Charles Darwin wrote an entire book (The Expression of the Emotions in Man and Animals) about how the human reliance on facial expressions sets us apart from animals. Human communication is “much aided by the expressive movements of the face and body,” and the face is “the chief seat of expression.”
And wearing masks around kids and forcing them to mask as well has had real consequences. The harm done could have, and should have, been avoided. Early in the pandemic, Stanford’s Dr. Jay Bhattacharya, citing studies from Sweden and the World Health Organization, warned in the Wall Street Journal about the very real hazard of stunting kids’ developmental progress. The damage in emotional processing is especially worrisome for babies who’ve had their first years of life defined by humans with the lower two-thirds of their faces covered up.
It should come as little surprise that a roundtable discussion on this very subject matter featuring Dr. Bhattacharya and several other prominent medical experts with Florida Gov. Rick DeSantis was banned by YouTube specifically because they all advised against masking children for various health reasons, which contradicted The Science™.
But it’s nothing less than astounding that three years after the start of the pandemic, some schools are still requiring masks.

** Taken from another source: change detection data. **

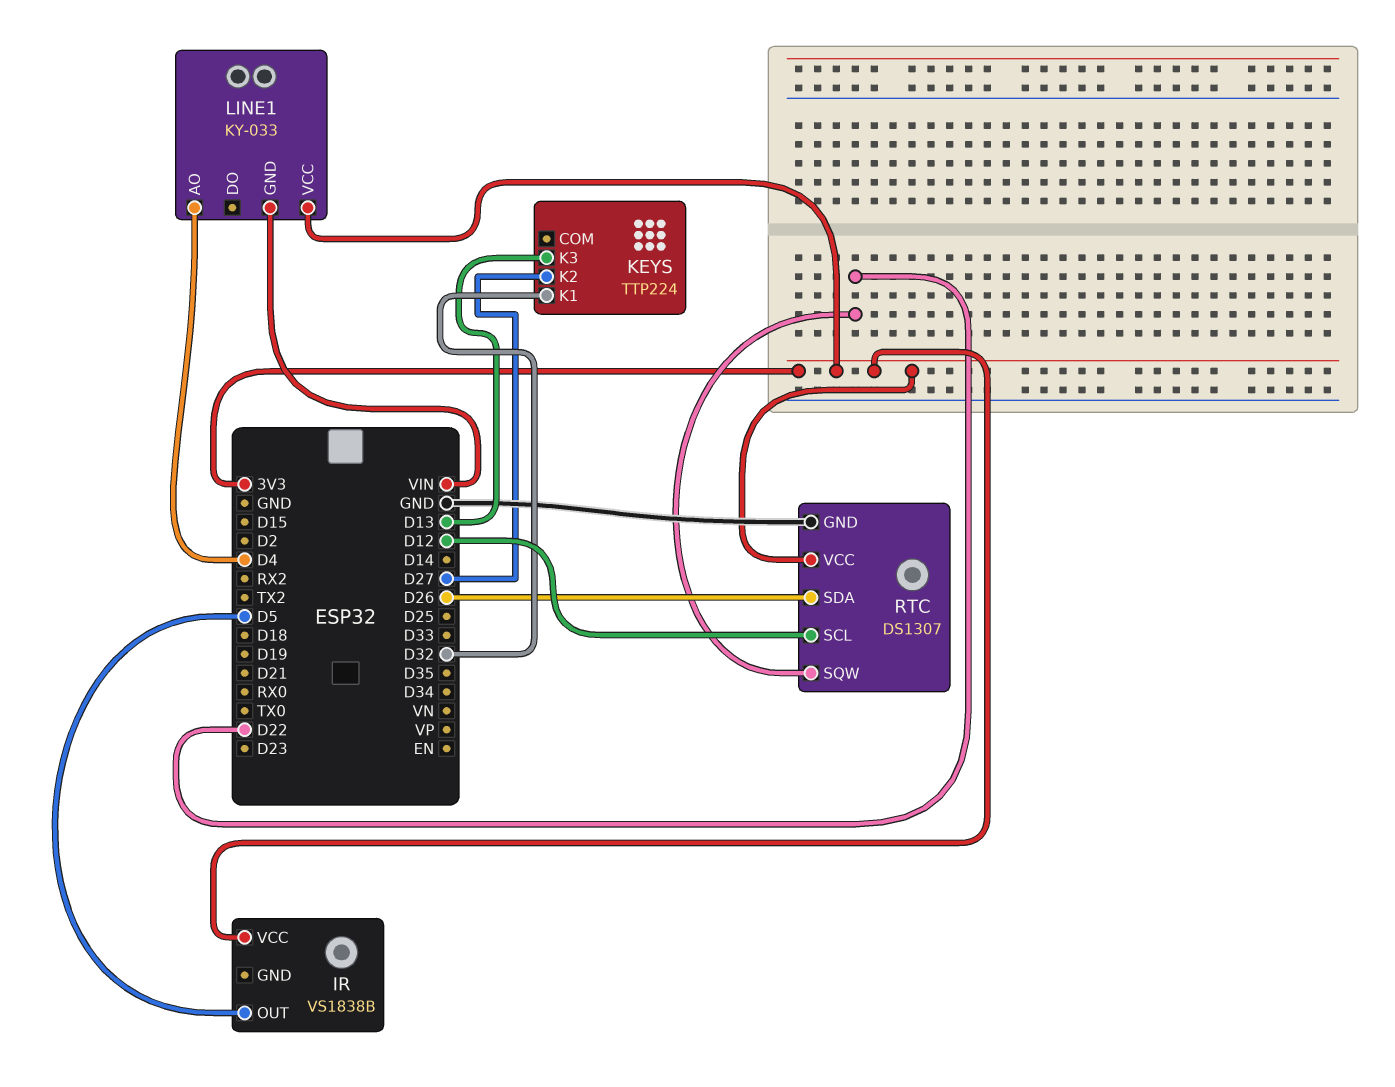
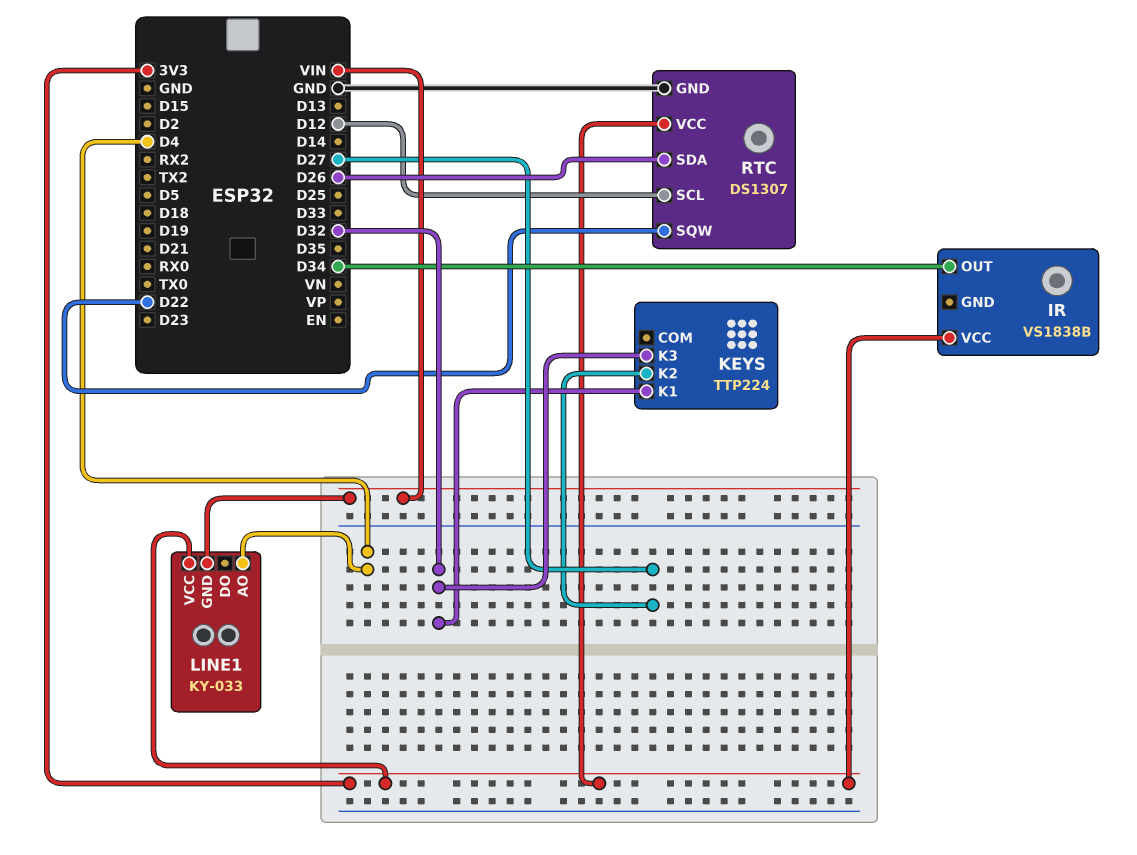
IR pin OUT: D5 -> D34
KEYS pin K3: D13 -> D32

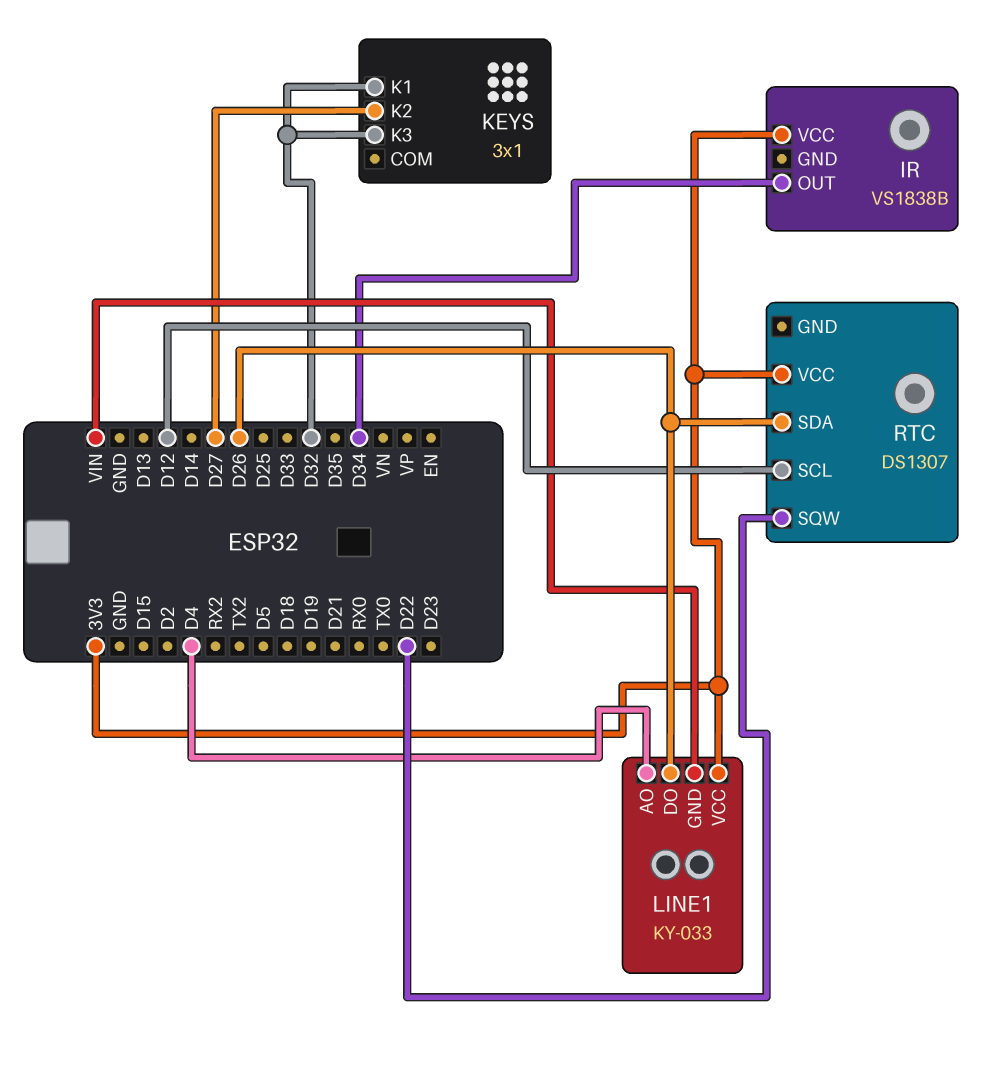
KEYS: TTP224 -> 3x1
LINE1 pin DO: none -> D26
RTC pin GND: GND -> none

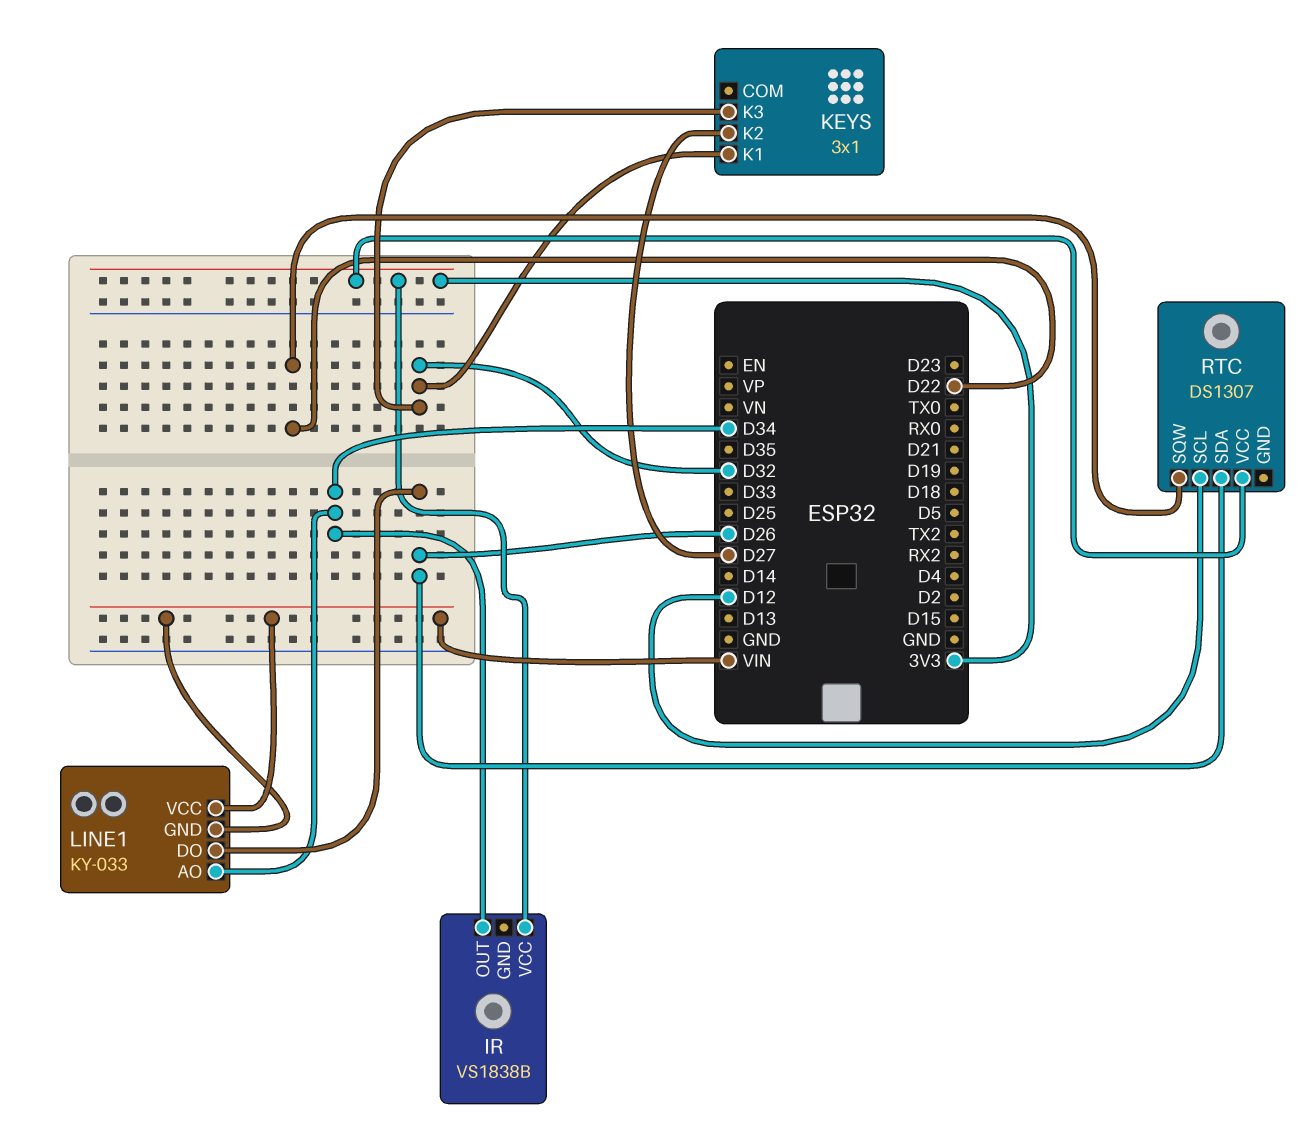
LINE1 pin AO: D4 -> D34
LINE1 pin VCC: 3V3 -> VIN

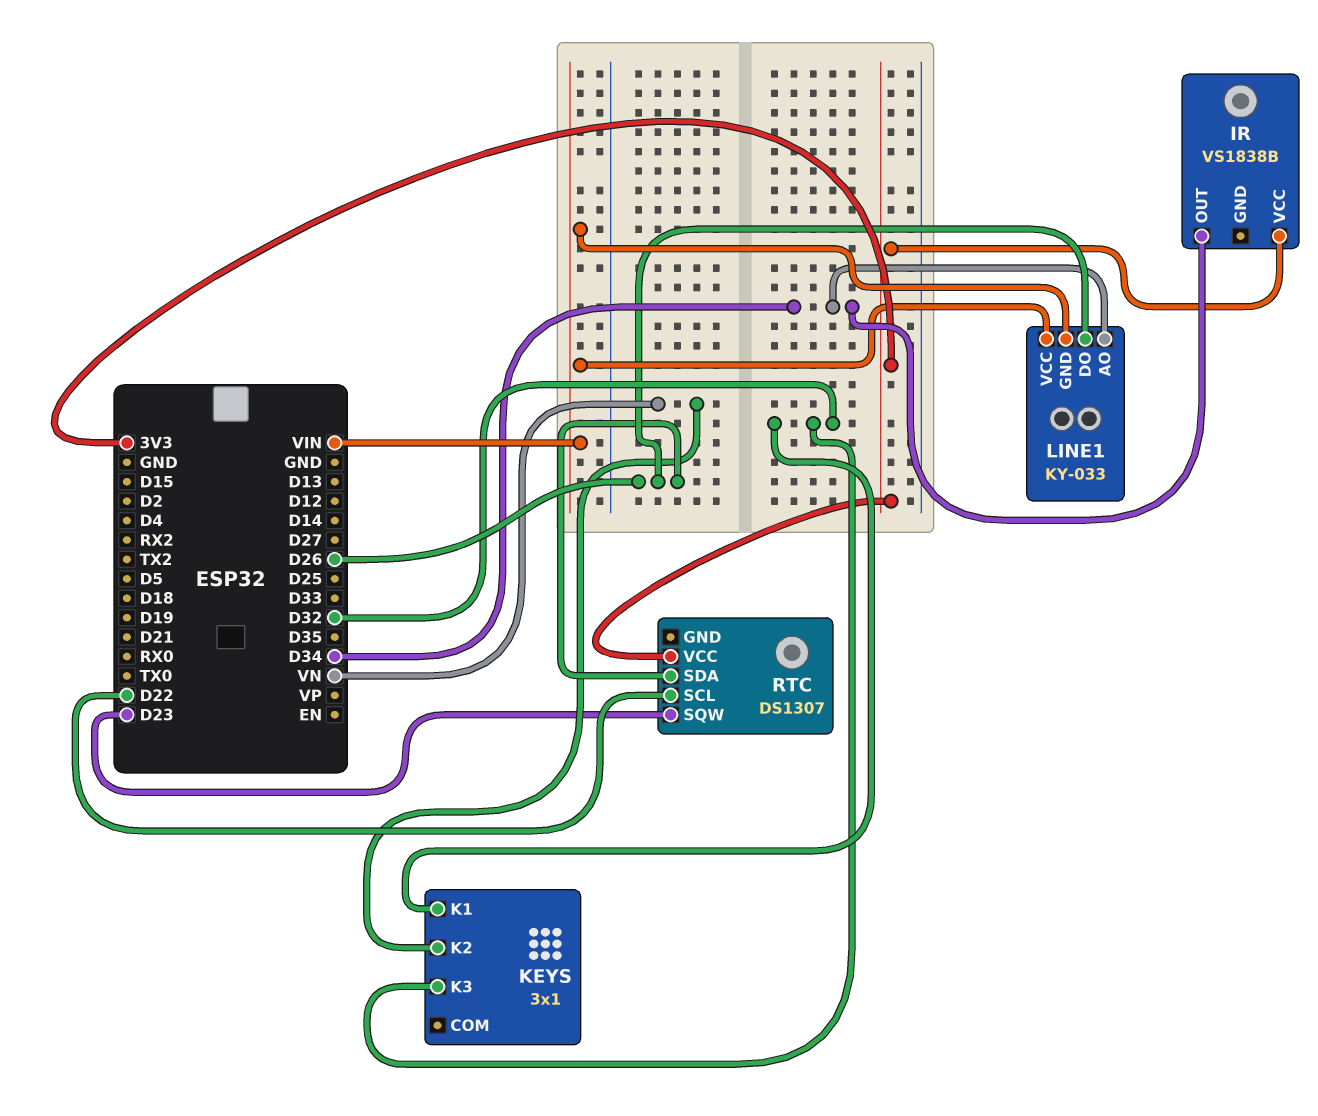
KEYS pin K2: D27 -> VN
RTC pin SCL: D12 -> D22
RTC pin SQW: D22 -> D23

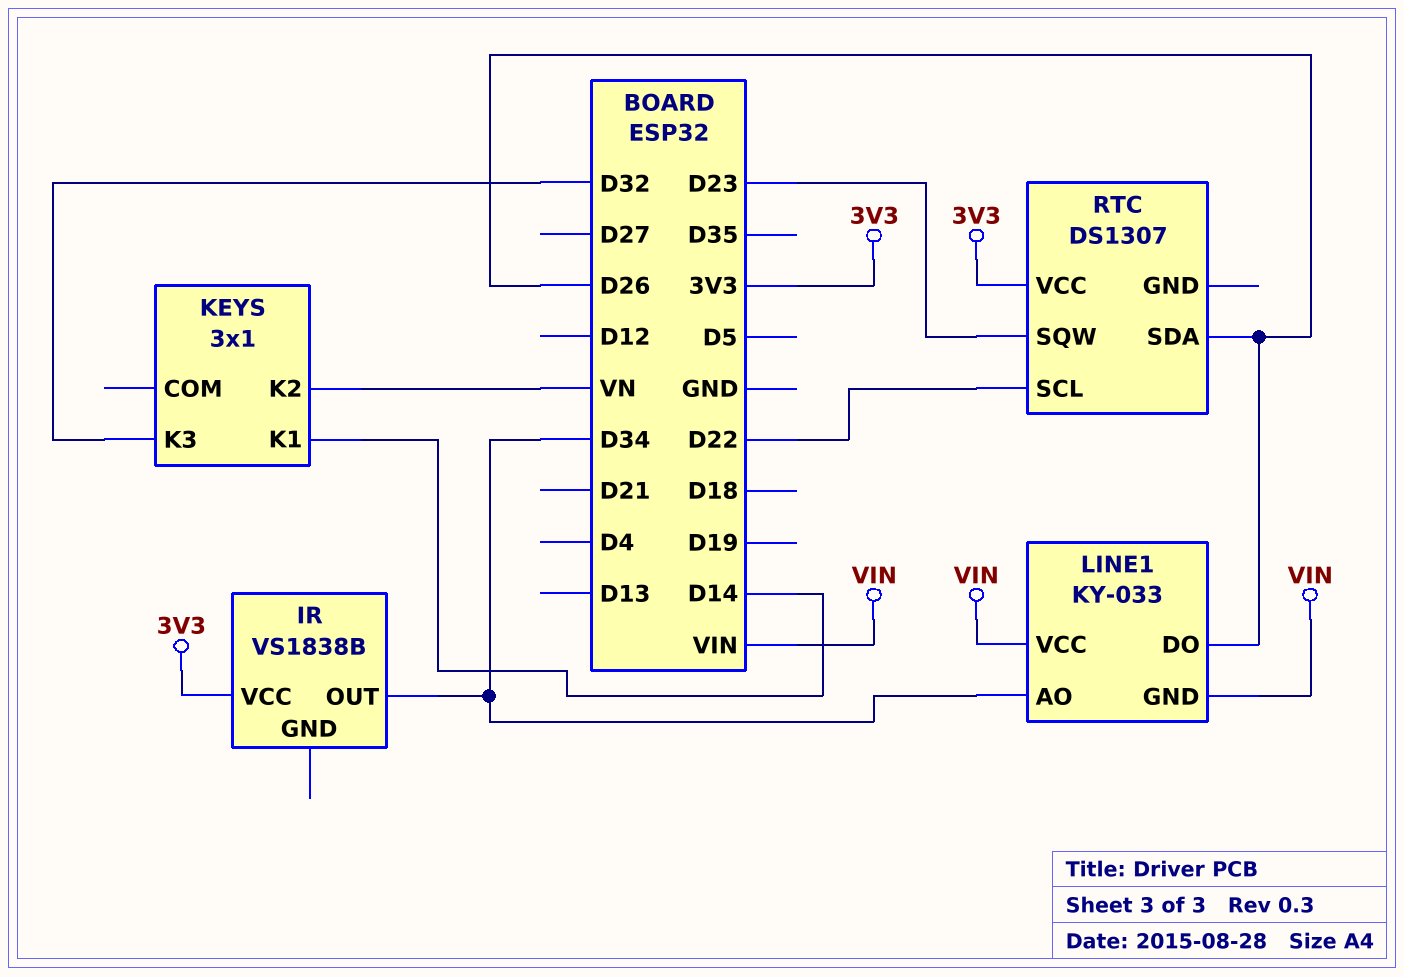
KEYS pin K1: D32 -> D14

The Washington Examiner notes that school districts in Massachusetts, Michigan, New Jersey, and Pennsylvania reimposed mask mandates in January amid a spike in respiratory illnesses.3 The mandates came after the CDC warned of a “tridemic” of COVID, flu, and RSV (despite cases of all three illnesses having declined significantly).
Ah yes, the CDC. A national embarrassment and bastion of inconsistency that has done more harm to the credibility of public health than anyone ever dreamed possible. Long before their ascension, Socrates made clear in Plato’s Republic that he did not want public health officials to rule, because such an order would encourage excessive risk-aversion and ultimately result in transforming cowardice into a virtue. We’ve seen this play out not just in the rise of safetyism and the fanatical self-regard of its proponents, but in the CDC’s perverse insistence on ushering in a new normal based on overtly fraudulent pretenses.
It’s worth remembering that the CDC’s loyalty is first and foremost not to the American people, but to stakeholders. This is exactly why our Founding Fathers endowed elected legislatures with the power to make policy decisions rather than unelected, remote bureaucrats. But as we all know well, public health officials and executive branch leaders have used the “public health emergency” pretext to bypass legislatures and justify mandates and policies that have no basis in science. The Biden administration recently announced that the state of emergency will end on May 11. We shall see if that finally ends mask mandates, or if bureaucrats and health officials find new reasons to justify continued imposition.
Ironically, the former president often referred back to Fauci’s 60 Minutes interview as justification. And as we all know well, it soon became apparent that Trump and Fauci weren’t especially fond of each other, with an odd kind of “cold war” between the two commencing.
Another example: Trump suggested the virus came from the Wuhan lab, and immediately the media and anti-Trump fanatics effectively banned any discussion of it. Whatever Trump was for, they were against.
“There can be no keener revelation of a society’s soul,” Nelson Mandela famously said, “than the way in which it treats its children.” If we’re going by that standard, our society’s soul is sorely lacking. A shocking number of people have revealed themselves to be selfish neurotics with sadistic proclivities who’ve been punishing children for years now and still can’t restrain themselves.